Estamos tratando de todas as formas de assédio no trabalho, moral, sexual, de muitas expressões de violência física, psicológica, patrimonial, emocional e simbólica que destituem a mulher do seu lugar social, do seu direito à vida digna, seja no âmbito privado, doméstico ou no público. Aliás, é bom reafirmar que ao reproduzirmos nas práticas cotidianas o ditado popular “em briga de marido e mulher não se mete a colher” somos cúmplices de agressões que terminam em feminicídios.

A mídia reportou recentemente alguns casos emblemáticos, mas, e os que não ganham manchetes e grande repercussão? Precisamos falar sobre eles, denunciar e exigir punição dos crimes, com base na Lei Maria da Penha ou de outros dispositivos jurídicos.

Nas redes sociais é comum o registro de casos de violação dos direitos das mulheres, de ir e vir, de dispor de seu corpo, de expressar sua ideologia política ou sua crença religiosa. Tais situações contrariam os princípios da Democracia, da luta histórica do movimento de mulheres no país e no mundo por Equidade, Justiça e Liberdade. Vale lembrar que a opressão sobre os corpos de mulheres negras e indígenas (e seus territórios e identidades) é realçada, como provam as estatísticas oficiais e pesquisas acadêmicas, apesar do silenciamento da mídia hegemônica sobre os recortes de cor/raça e classe da violência de gênero.

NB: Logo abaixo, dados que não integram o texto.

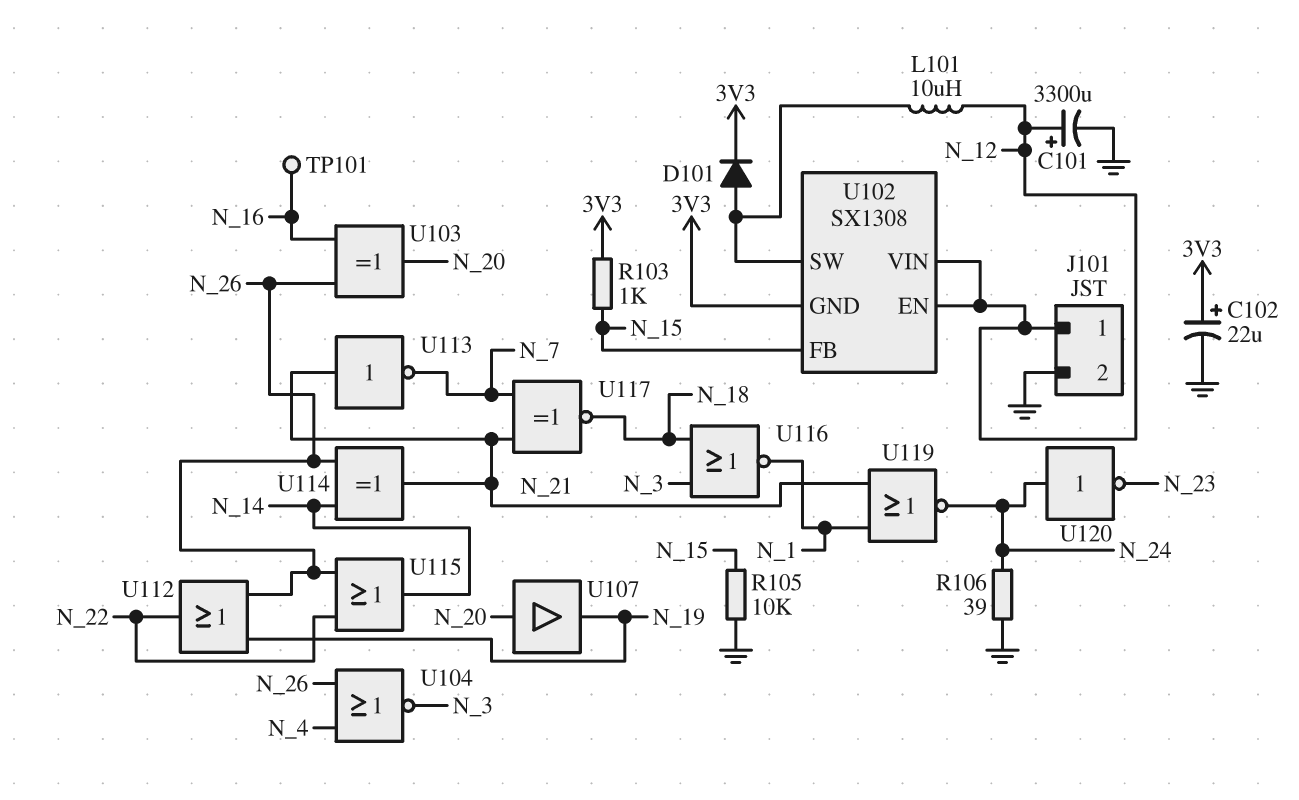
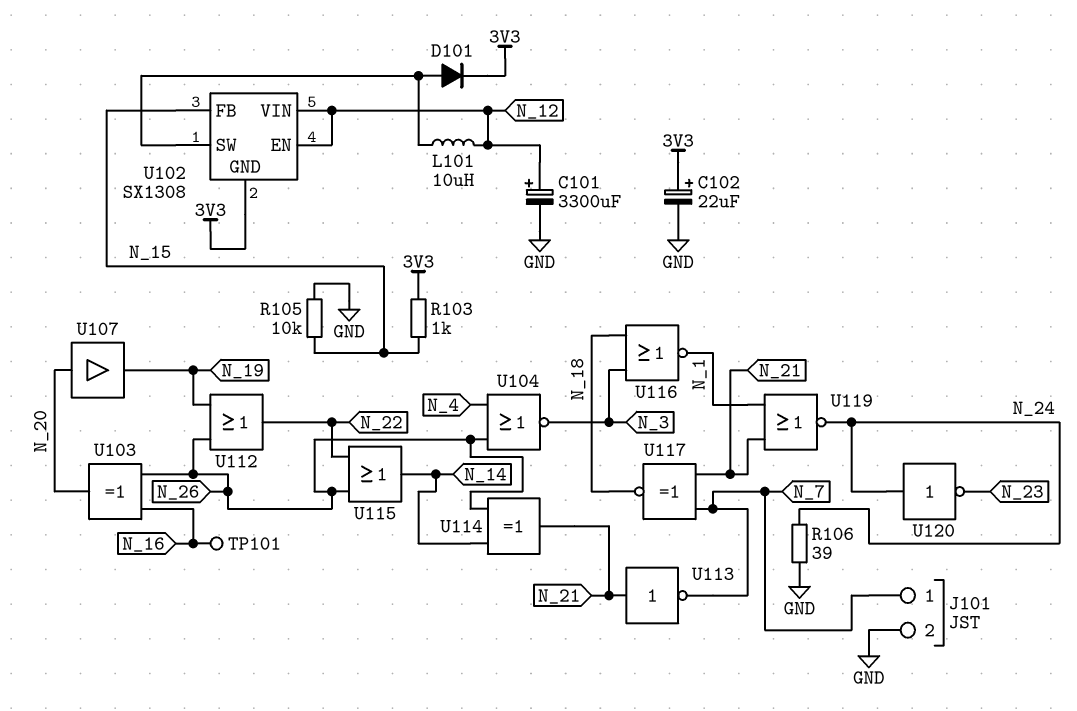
J101 pin 1: N_12 -> N_7

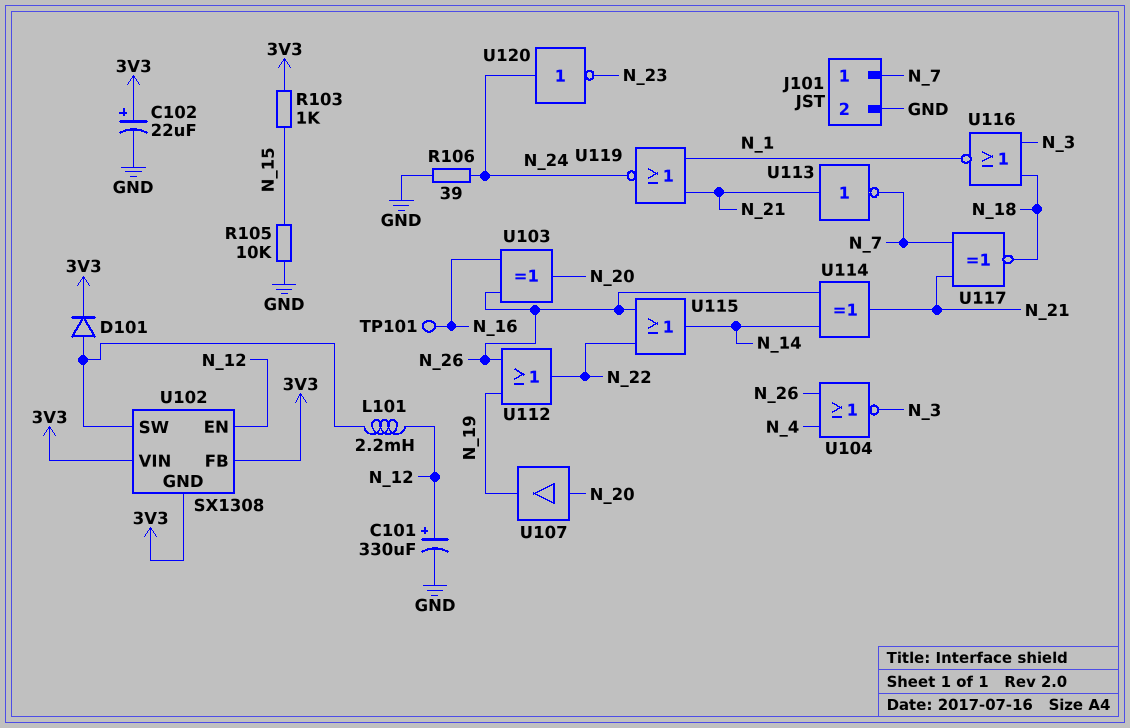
C101: 3300uF (plus N_12, minus GND) -> 330uF (plus N_12, minus GND)
L101: 10uH (N_12, U102/SW) -> 2.2mH (N_12, U102/SW)
U102 pin FB: N_15 -> 3V3
U102 pin VIN: N_12 -> 3V3

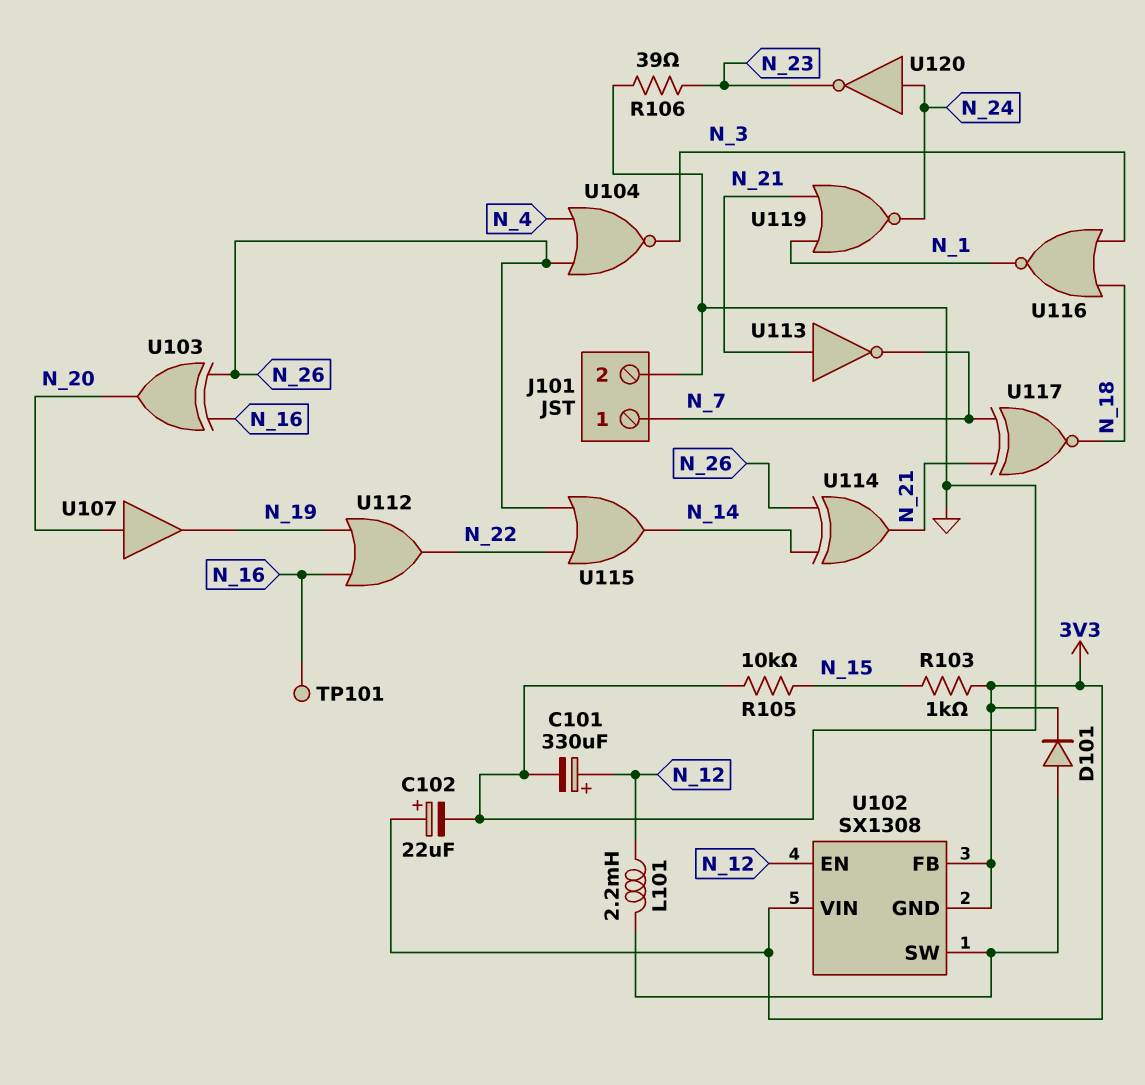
R106: 39 (GND, N_24) -> 39 (GND, N_23)
U112: OR (in N_19, in N_26, out N_22) -> OR (in N_16, in N_19, out N_22)

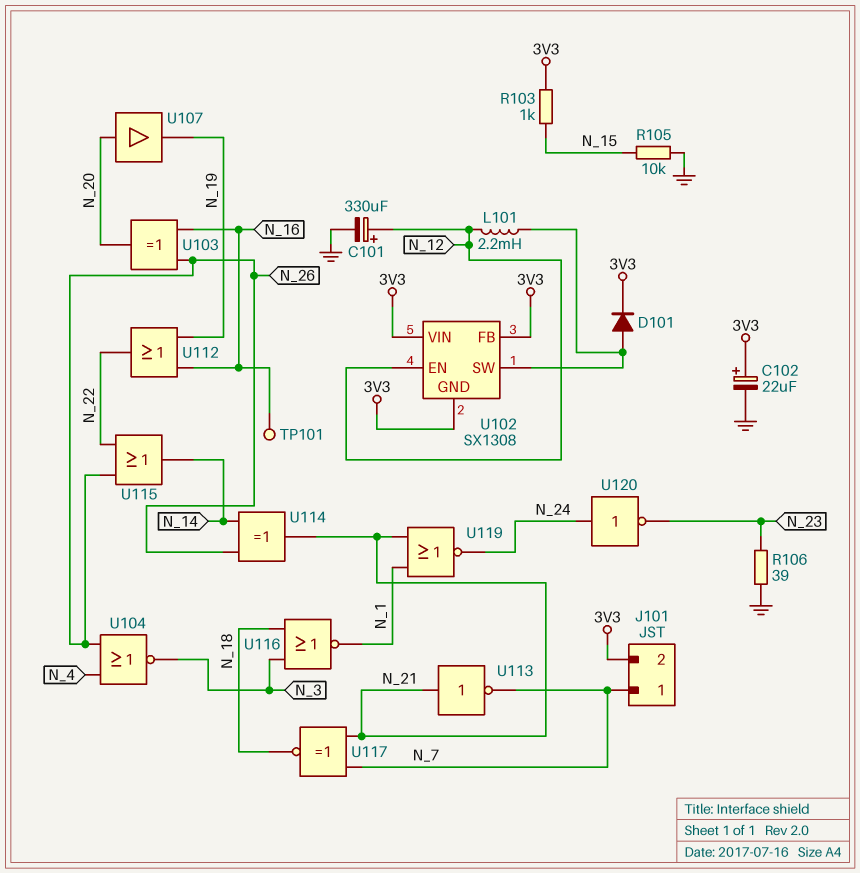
J101 pin 2: GND -> 3V3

Observo que no carnaval e nas campanhas eleitorais esse cenário violento ganha contornos ainda mais graves. É como se o ambiente de festa e da suposta liberdade de expressão autorizasse as práticas autoritárias, de cunho machista. Não podemos banalizar esse fenômeno e compactuar com a impunidade. Não bastam campanhas educativas pontuais de combate à violência de gênero e racismo, é preciso assegurar políticas públicas intersetoriais, com transversalidade e integração entre programas permanentes.

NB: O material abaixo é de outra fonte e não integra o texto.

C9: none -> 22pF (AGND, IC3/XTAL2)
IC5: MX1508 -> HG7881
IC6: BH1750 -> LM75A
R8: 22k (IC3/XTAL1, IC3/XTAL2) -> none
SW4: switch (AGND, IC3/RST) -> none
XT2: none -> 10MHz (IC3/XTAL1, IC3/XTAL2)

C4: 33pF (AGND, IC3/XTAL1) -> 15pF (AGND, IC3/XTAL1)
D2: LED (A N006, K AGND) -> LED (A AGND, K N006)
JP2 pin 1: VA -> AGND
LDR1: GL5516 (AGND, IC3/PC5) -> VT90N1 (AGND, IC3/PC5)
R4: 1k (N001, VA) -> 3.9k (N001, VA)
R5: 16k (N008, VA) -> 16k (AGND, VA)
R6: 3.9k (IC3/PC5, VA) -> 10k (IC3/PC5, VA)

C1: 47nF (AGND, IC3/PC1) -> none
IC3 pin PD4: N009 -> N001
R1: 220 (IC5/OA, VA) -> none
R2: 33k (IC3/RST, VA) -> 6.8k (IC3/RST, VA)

Nos últimos meses, que antecedem as eleições municipais, em Salvador, registramos denúncias envolvendo três mulheres negras. A candidata à prefeita de Salvador, Eslane Paixão (UP) sofreu agressão de um homem que cuspiu nela, no bairro do Rio Vermelho, enquanto fazia campanha eleitoral. Eslane é militante pela reforma urbana, do Movimento de Luta nos Bairros, Vilas e Favelas (MLB) e presidente estadual da Unidade Popular, desde a fundação do partido, em 2019, e também integra o Diretório Nacional da legenda.  

A vereadora Laina Crisóstomo (PSOL) foi insultada e constrangida em via pública, com agressões verbais de Sandro Filho, militante do Movimento Brasil Livre (MBL), candidato a vereador (PP). Ele é reincidente, em outros episódios a ameaçou aos gritos e pontapés, na porta de seu gabinete na Câmara Municipal e tentou invadir o lançamento de sua candidatura. A vereadora Marta Rodrigues (PT) também denunciou a violência política sofrida através de mensagens difamatórias e calúnias sobre sua atuação parlamentar via redes sociais. A militante, Nayara Campos foi agredida por cabos eleitorais do candidato Paulo Magalhães Junior (União Brasil) em via pública. As vítimas prestaram queixa policial, e a vereadora Laina Crisóstomo também registrou o fato na Casa da Mulher Brasileira. É preciso garantir agilidade e eficiência nas investigações para assegurar a proteção às vítimas e coibir outros casos.

Com machismo e racismo não há democracia. Com violência de gênero o acesso aos direitos e a ocupação dos espaços de poder pelas mulheres não se concretiza. Os partidos políticos precisam investir mais do que o mero cumprimento da lei que assegura cotas para as candidaturas femininas. É preciso dar suporte jurídico, acolher, incentivar efetivamente mandatos de mulheres nas Casas Legislativas, onde ainda são minoria.

O que nos resta? Continuar a luta antirracista e por equidade de gênero para ampliar as conquistas históricas dos movimentos sociais no Brasil, sem as quais não construiremos uma verdadeira democracia.